Oleh : itsmia | | Source : ITS Online

Desain Gerbang Depan Gang Dolly yang dirancang oleh ITS dalam proyek alih citra kawasan Eks Lokalisasi Dolly.

Kampus ITS, ITS News – Pada hakikatnya setiap orang,  kelompok dan organisasi mempunyai tanggung jawab sosial. Tanggung jawab ini berupa etika dan kemampuan berbuat baik pada lingkungan berdasarkan aturan, nilai dan kebutuhan masyarakat. Adapun bentuk pelaksanaan tanggung jawab sosial Institut Teknologi Sepuluh Nopember (ITS) adalah melalui program pemberdayaan masyarakat yang dicanangkan oleh Pusat Studi Potensi Potensi Daerah dan Pengabdian Masyarakat (PDPM).

Berawal dari kerjasama antara ITS dengan Badan Perencanaan Pembangunan Daerah Provinsi Jawa Timur pada tahun 2000,  PDPM dibentuk untuk mengadakan riset, pelatihan, dan pendampingan dalam berbagai aspek pembangunan yang berhubungan langsung dengan masyarakat. Setidaknya, ada empat agenda besar PDPM diantaranya, penelitian sekaligus pengabdian masyarakat, pelayanan, pelatihan, dan pendampingan.

Berdasarkan informasi yang dikemukakan Kepala Pusat Studi PDPM ITS Dr Ir Setiawan MS, fokus penelitian dan pengabdian masyarakat PDPM antara lain, alih citra kawasan eks lokalisasi menjadi kawasan wisata edukasi berbasis industri kreatif, serta membentuk kawasan cerdas berteknologi, berwawasan bahari dan lingkungan di kelurahan sekitar kampus ITS. Ada pula isu sanitasi dan penyediaan air minum berbasis pemberdayaan masyarakat, melakukan pendampingan pelaksanaan Corporate Social Responsibility (CSR) perusahaan, pengembangan Sistem Inovasi Daerah (SIDa) dan Kebutuhan IPTEK untuk peningkatan daya saing, serta kemiskinan dan pengembangan potensi daerah.
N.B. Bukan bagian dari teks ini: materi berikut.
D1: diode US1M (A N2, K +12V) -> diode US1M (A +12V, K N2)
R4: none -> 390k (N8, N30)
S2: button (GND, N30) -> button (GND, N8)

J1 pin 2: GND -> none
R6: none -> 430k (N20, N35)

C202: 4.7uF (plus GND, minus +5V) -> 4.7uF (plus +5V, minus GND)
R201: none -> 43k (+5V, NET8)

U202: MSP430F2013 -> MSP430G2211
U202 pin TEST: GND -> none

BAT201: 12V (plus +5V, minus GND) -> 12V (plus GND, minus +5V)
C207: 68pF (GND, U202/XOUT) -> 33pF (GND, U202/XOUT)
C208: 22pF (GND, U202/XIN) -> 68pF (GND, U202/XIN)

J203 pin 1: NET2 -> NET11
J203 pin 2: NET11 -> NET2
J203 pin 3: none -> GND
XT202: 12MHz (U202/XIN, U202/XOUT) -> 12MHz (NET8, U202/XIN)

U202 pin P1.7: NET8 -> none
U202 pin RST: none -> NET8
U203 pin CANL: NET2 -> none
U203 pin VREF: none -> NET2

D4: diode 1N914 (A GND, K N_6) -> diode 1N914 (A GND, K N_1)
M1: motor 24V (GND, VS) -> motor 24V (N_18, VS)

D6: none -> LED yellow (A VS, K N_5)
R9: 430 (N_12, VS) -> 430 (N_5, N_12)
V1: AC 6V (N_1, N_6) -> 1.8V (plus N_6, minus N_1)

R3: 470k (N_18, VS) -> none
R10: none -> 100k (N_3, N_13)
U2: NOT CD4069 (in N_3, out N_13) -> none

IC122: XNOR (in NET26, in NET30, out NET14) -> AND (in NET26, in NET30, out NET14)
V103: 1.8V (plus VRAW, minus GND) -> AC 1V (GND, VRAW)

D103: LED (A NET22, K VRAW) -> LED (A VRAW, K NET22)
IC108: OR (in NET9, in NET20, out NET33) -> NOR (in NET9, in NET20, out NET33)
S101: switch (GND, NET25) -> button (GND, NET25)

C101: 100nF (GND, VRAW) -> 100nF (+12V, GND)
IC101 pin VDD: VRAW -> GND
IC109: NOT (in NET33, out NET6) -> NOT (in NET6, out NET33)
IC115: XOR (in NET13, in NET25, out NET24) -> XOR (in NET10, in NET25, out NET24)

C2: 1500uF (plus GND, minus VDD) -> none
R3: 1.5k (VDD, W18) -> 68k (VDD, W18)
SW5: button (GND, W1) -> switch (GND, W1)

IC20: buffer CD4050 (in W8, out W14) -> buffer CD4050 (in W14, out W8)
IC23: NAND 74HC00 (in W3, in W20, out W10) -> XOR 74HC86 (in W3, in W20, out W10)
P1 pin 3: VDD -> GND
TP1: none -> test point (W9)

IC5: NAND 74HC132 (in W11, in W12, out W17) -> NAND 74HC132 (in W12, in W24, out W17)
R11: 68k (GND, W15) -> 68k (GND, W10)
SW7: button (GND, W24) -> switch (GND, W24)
Lebih lanjut, Setiawan menjelaskan dalam melaksanakan pengabdiannya, ITS membagi kawasan prioritasnya menjadi tiga ring. Ring satu adalah kelurahan yang berdampingan langsung dengan ITS, seperti kelurahan Keputih, Gebang Putih dan Kejawan Putih Tambak. Ring dua merupakan kawasan luar ring satu yang berada di Kota Surabaya. Dalam hal ini, ITS mengambil prioritas kawasan eks-lokalisasi Dolly. “Terakhir adalah ring tiga yang merupakan kota selain Surabaya di Jawa Timur,” ujarnya.

Kampung Berkelanjutan dan Kampung Literasi

Budidaya hidroponik menggunakan pipa.  

Dalam agenda 21 Ditjen Cipta Karya Kementerian Pekerjaan Umum dan Perumahan Rakyat (2014), disebutkan bahwa permukiman perkotaan berkelanjutan adalah upaya yang berkelanjutan untuk memperbaiki kondisi sosial, ekonomi, dan kualitas lingkungan sebagai tempat hidup dan bekerja semua orang. Konsepsi permukiman perkotaan berkelanjutan bermakna meningkatkan kualitas hidup yang memadukan tiga aspek, yakni social development, economic growth, environmental protection. “Oleh karena itu, ITS mengadakan program Kampung Berkelanjutan yang mencakup empat aspek, yakni kesehatan, lingkungan,  dan pemberdayaan ekonomi,” ungkap dosen Teknik Fisika itu.

Pada aspek kesehatan, ITS berusaha menjamin penyediaan sanitasi dan air bersih bagi tiga kelurahan di ring satu. Yang dulunya belum memiliki sekitar 250 jamban dan septic tank, sekarang tersisa empat puluh rumah tangga yang belum memilikinya. Program yang terlihat simpel ini nyatanya sangat penting, “Sebab lingkungan dan budaya kotor dapat mengundang penyakit bagi masyarakat itu sendiri,” tuturnya.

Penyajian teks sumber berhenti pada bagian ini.